The Tuesday motion speaks more directly to Crawford that previous filings. It says that Wisconsin's law is "much more stringent than Indiana's law at issue in Crawford," in that it "lacks Indiana's affidavit option that allows indigent voters without identification to vote provisionally." Indiana also allows elderly and disabled voters to "vote absentee without photo ID or meeting any other requirements."

Easterbrook had quoting Crawford in saying: "the inconvenience of making a trip to the Department of Motor Vehicles, gathering the required documents, and posing for a photograph surely does not qualify as a substantial burden on the right to vote, or even represent a significant increase over the usual burdens of voting."

The 23-page ruling mentions various race- and class-based statistics from the district court opinion, including income and education disparities, but does not treat them as controlling.

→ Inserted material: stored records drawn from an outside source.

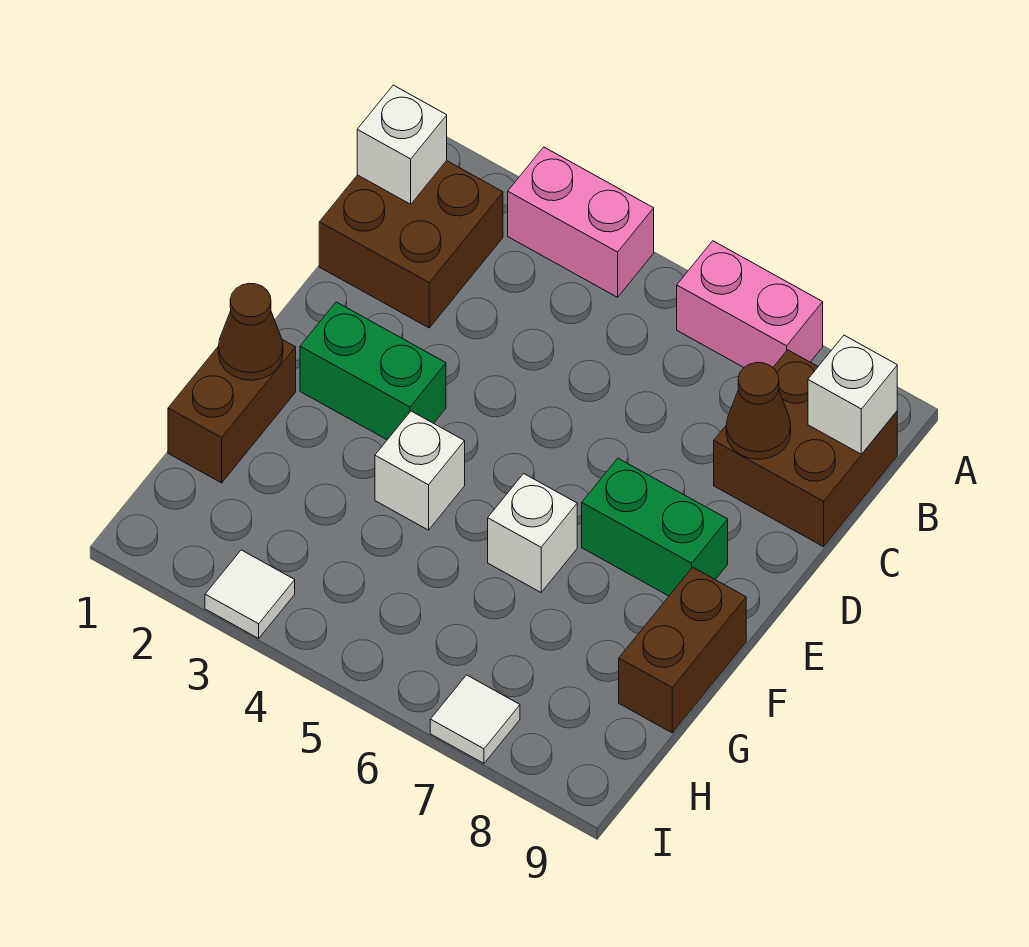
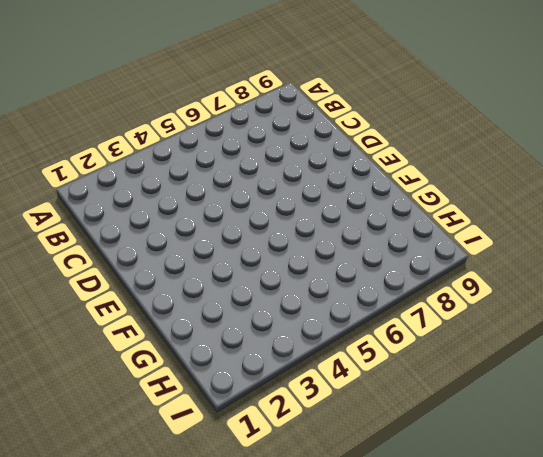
none -> pink brick A3:A4 level 1
none -> pink brick A6:A7 level 1
none -> brown brick B1:C2 level 1

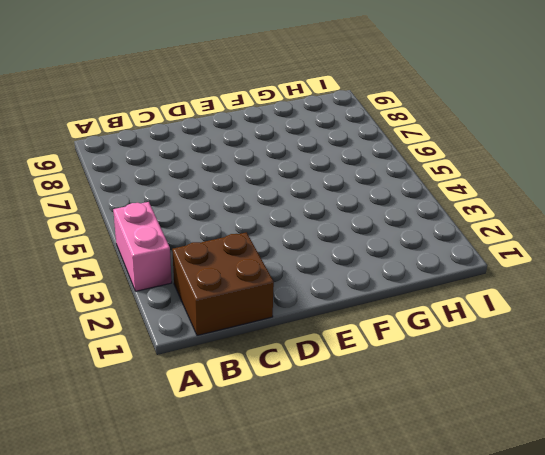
none -> pink brick A6:A7 level 1
none -> brown brick B8:C9 level 1
none -> green brick E2:E3 level 1

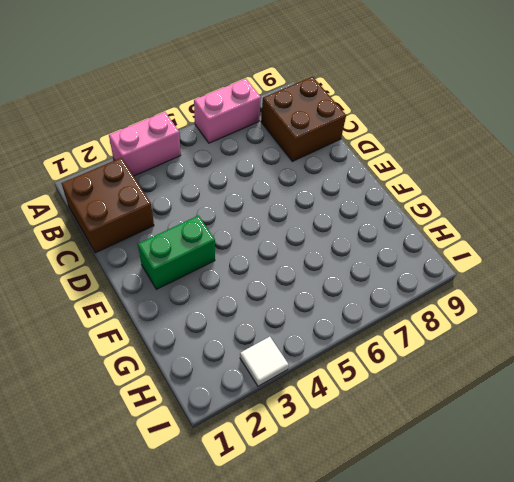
none -> green brick E7:E8 level 1
none -> brown brick F1:G1 level 1
none -> white brick F4 level 1

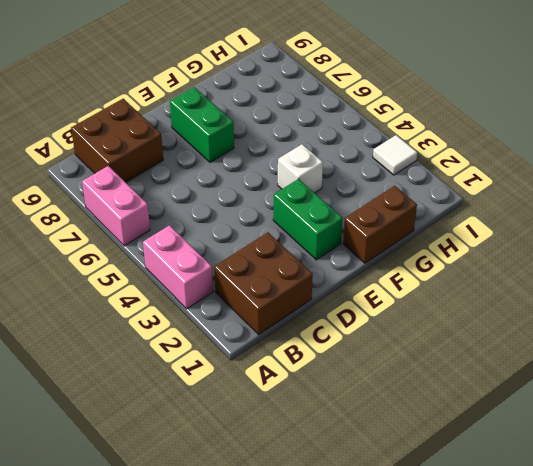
none -> white brick F6 level 1
none -> brown brick F9:G9 level 1
none -> white tile I7 level 1

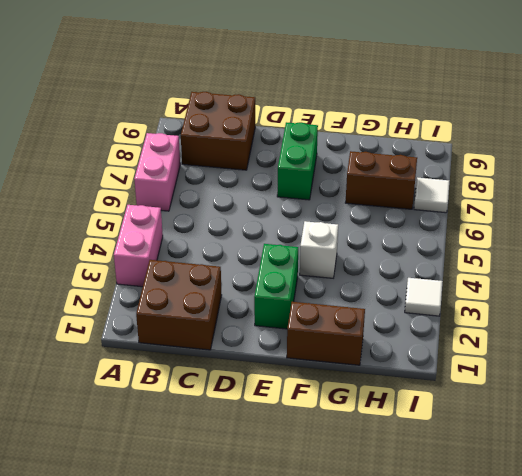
brown brick G7:H7 level 1 -> brown brick F9:G9 level 1
none -> white brick F6 level 1
none -> white brick B1 level 2
none -> white brick B9 level 2

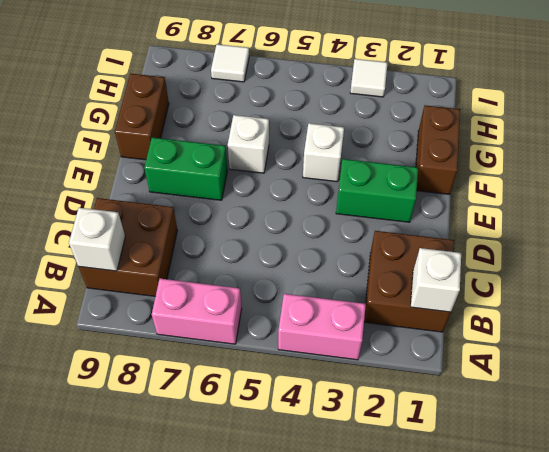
none -> brown cone C8 level 2
none -> brown cone F1 level 2

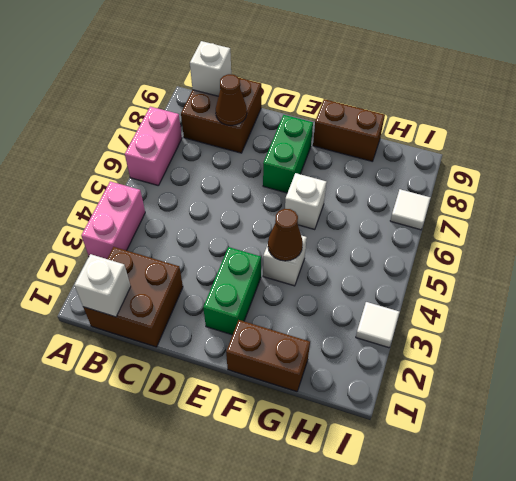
brown cone F4 level 2 -> brown cone F1 level 2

The Voting Rights Act "forbids discrimination by race or color but does not require states to overcome societal effects of private discrimination that affect the income or wealth of potential voters," Easterbrook wrote. He ruled that the Voting Rights Act "does not condemn a voting practice just because it has a disparate effect on minorities."

He added: "Although these findings document a disparate outcome, they do not show a 'denial' of anything by Wisconsin" because they do not show that "Wisconsin makes it needlessly hard to get photo ID."

Easterbrook said that black turnout has been higher than white turnout in Wisconsin by some measures, but insisted that "we are not saying that, as long as blacks register and vote more frequently than whites, a state is entitled to make changes for the purpose of curtailing black voting."

However, statistics on turnout and registration are not enough, since "no state has exactly equal registration rates, exactly equal turnout rates, and so on, at every stage of its voting system."

Given this, it is unclear what sort of statistics could satisfy Easterbrook's standards. He offered some implicit guidance by noting that the district judge "did not find that substantial numbers of persons eligible to vote have tried to get a photo ID but been unable to do so."

He added: "the judge did not make findings about what happened to voter turnout in Wisconsin during the February 2012 primary," when the ID law was enforced. "Did the requirement of photo ID reduce the number of voters below what otherwise would have been expected? Did that effect differ by race or ethnicity? The record does not tell us."

Easterbrook also gave a vote of confidence to photo ID requirements and pointed out that they are accepted to "board an airplane, drive a car, buy a beer, pick up a prescription, open a bank account, buy a gun, or enter a courthouse."

He did not acknowledge Judge Ann Claire Williams' dissent from the denial to rehear the case, which argued that none of these rights are as fundamental as the right to vote.

"That photo IDs promote confidence, even if they have no other effect, is widely accepted outside the field of voting," Easterbrook wrote.

He noted that although the photo ID requirement for boarding an aircraft may not prevent terrorist attacks, "the public feels safer when everyone must show a photo ID, which makes the requirement a rational one."